The presence of Indianmeal moth or maize weevil did not significantly promote A. flavus colonization in both Bt and non-Bt grain because the insects’ opportunity to promote colonization was hindered, as a result of A. flavus and Bt proteins causing suppressed activity of the insects. In all transgenic maize expressing Bt proteins Cry1Ab, Vip3Aa, and
Cry1F solely or in combination, 100% mortality were observed regardless of the presence or absence of A. flavus. The same was observed with maize weevil infested in grains with mCry3a and Cry34A/35Ab proteins. A complete cycle and reproduction of Indianmeal moth and maize weevil was only observed in the non-Bt grain.
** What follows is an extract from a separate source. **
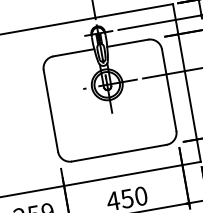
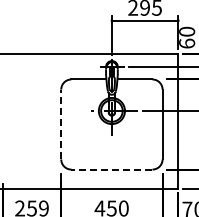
line: (51, 110) -> (61, 124), solid -> dashed
line: (118, 153) -> (111, 169), solid -> dashed

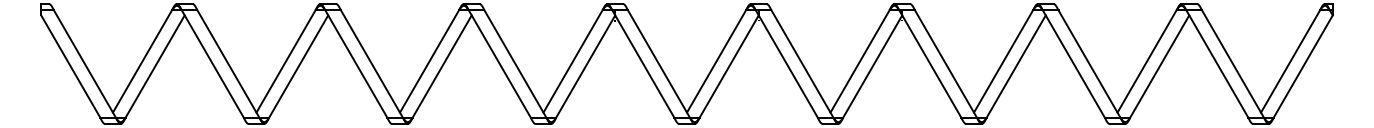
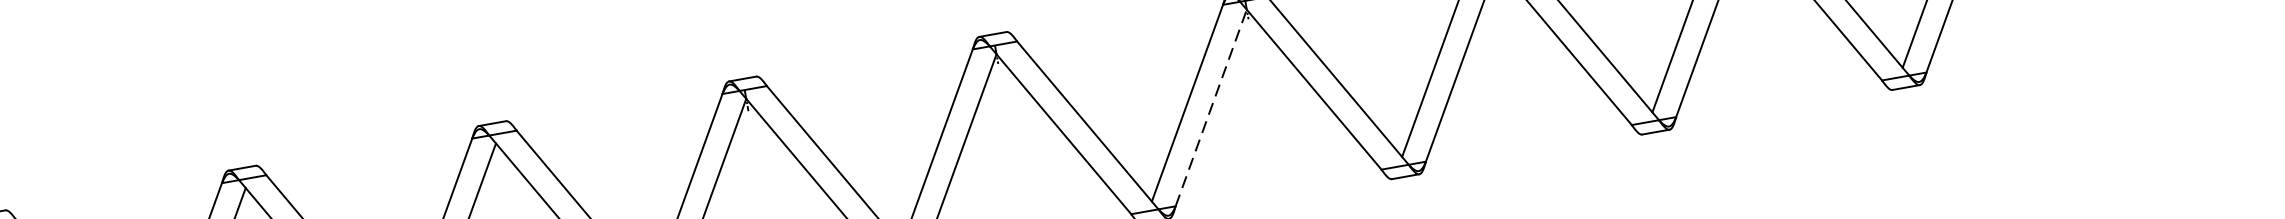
line: (872, 66) -> (1210, 108), solid -> dashed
Infestation of Indianmeal moth and maize weevil increased aflatoxin levels in the non-Bt hybrid inoculated with 106 A. flavus. This increase in aflatoxin contamination was also observed in the presence of maize weevil in the Bt hybrid without coleopteran protection. The use of Bt hybrids can mitigate mycotoxin risks in stored maize by providing 92 the most effective way to suppress insect pest populations. This has been known and proven in the field, but this is the first study to demonstrate the impact of Bt protection to aflatoxin contamination related to stored-grain insects Indianmeal moth and maize weevil.
The research conducted also provides the first evidence of Mir604 and DAS59122-7 events expressing mCry3A and Cry34A/35Ab1, respectively, effectiveness against maize weevil.
The results of this study contributed to the understanding of A. flavus effect on the two commonly found stored-grain insect in the tropics where A. flavus infection and the associated aflatoxin contamination has always been a problem. More importantly, this study demonstrated the relation of insect suppression provided by the Bt hybrids to aflatoxin contamination in an environment that greatly favors A. flavus infection in storage.
These results are particularly valuable in tropical developing countries where keeping maize at safe moisture levels to prevent aflatoxin contamination during storage remains a challenge.